3) Emptywheel of Firedoglake.com : The Count of Monte Cristo Was Not Fiction

4) Chris Bowers responds: More On The Shifting Aesthetic

5) Jennifer Nix's response published at Openleft: Sustenance For The Progressive Soul

I also read an offshoot post that I am still making sense of.
Tales of the City IS Fiction-And Mythos (also at Openleft). If you haven't you heard of Tales of the City, it is a series of books written in the 70s and 80s in San Francisco and that were serialized in their local papers.

In Jennifer Nix's response at Openleft she writes,

During the Gilded Age, in America and Europe, newspapers ran short stories and serialized novels. The greatest novelists of the time, including Charles Dickens, George Eliot, Henry James, Mark Twain, William Thackeray and Joseph Conrad published their works of fiction in installments in daily newspapers. Because this format was more affordable, people outside of the upper class had access to books for the first time. The publishing phenomenon sparked a growth not only in the number of people desiring to read, but also in literacy rates.

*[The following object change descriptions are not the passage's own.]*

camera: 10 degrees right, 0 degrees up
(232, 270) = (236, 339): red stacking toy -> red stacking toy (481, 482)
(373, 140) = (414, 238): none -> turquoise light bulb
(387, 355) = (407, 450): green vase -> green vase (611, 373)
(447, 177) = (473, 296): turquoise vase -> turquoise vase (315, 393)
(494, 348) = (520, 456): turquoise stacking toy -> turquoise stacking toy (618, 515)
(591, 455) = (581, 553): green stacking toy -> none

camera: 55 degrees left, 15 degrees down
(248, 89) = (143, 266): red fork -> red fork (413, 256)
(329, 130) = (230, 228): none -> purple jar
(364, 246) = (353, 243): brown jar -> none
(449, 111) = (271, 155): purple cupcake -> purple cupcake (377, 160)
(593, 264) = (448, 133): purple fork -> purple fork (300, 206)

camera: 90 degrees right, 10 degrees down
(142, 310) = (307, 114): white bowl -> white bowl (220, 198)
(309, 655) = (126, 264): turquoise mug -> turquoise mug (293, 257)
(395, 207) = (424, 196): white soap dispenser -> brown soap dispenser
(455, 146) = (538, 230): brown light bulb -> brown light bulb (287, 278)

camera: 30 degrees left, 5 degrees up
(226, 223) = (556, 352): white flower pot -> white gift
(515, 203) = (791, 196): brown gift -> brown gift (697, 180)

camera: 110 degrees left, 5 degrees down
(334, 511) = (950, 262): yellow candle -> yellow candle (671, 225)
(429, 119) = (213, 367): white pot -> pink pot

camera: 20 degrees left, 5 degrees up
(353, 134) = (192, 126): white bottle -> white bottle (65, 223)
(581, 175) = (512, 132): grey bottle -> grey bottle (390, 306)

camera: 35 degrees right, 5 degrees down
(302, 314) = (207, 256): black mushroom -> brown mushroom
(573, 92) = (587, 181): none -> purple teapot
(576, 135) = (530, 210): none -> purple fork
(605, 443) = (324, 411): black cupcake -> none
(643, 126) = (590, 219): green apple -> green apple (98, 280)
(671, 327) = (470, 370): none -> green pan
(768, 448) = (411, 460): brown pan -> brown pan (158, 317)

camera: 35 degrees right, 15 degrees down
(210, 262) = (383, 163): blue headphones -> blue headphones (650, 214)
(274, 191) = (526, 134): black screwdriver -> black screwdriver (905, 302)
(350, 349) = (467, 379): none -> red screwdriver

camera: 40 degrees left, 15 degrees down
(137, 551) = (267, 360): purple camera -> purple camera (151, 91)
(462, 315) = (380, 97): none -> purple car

With newspapers cutting book sections and reviews-and entire news operations shrinking by the day-progressive political blogs could help to integrate literature back into American life. We know the value of pulling people out of their consumer-driven television comas, and getting them reading, informed and connected. Bringing literature back into people's everyday lives will provide sustenance for the progressive soul and lead to more hope, engagement and action.
This needs to be connected to the free culture movement and the few examples of serializing books online that I've started to see online. We need to start talking about making available more of these books online for free. Some authors have started doing that, notably Lawrence Lessig's Free Culture. This is a great way to drive sales of books because people read a bit of it online and prefering to reading a book in print, they go out and buy it.

All in all, a great conversation that occurred online in the last few days that has started to connect various threads. I discovered a whole bunch of new fiction that I want to read and hopefully more political blogs will take Jennifer up on her offer to help sites tie more fiction and build further ties with some literary blogs. I might even contact her and read The Lazarus Project.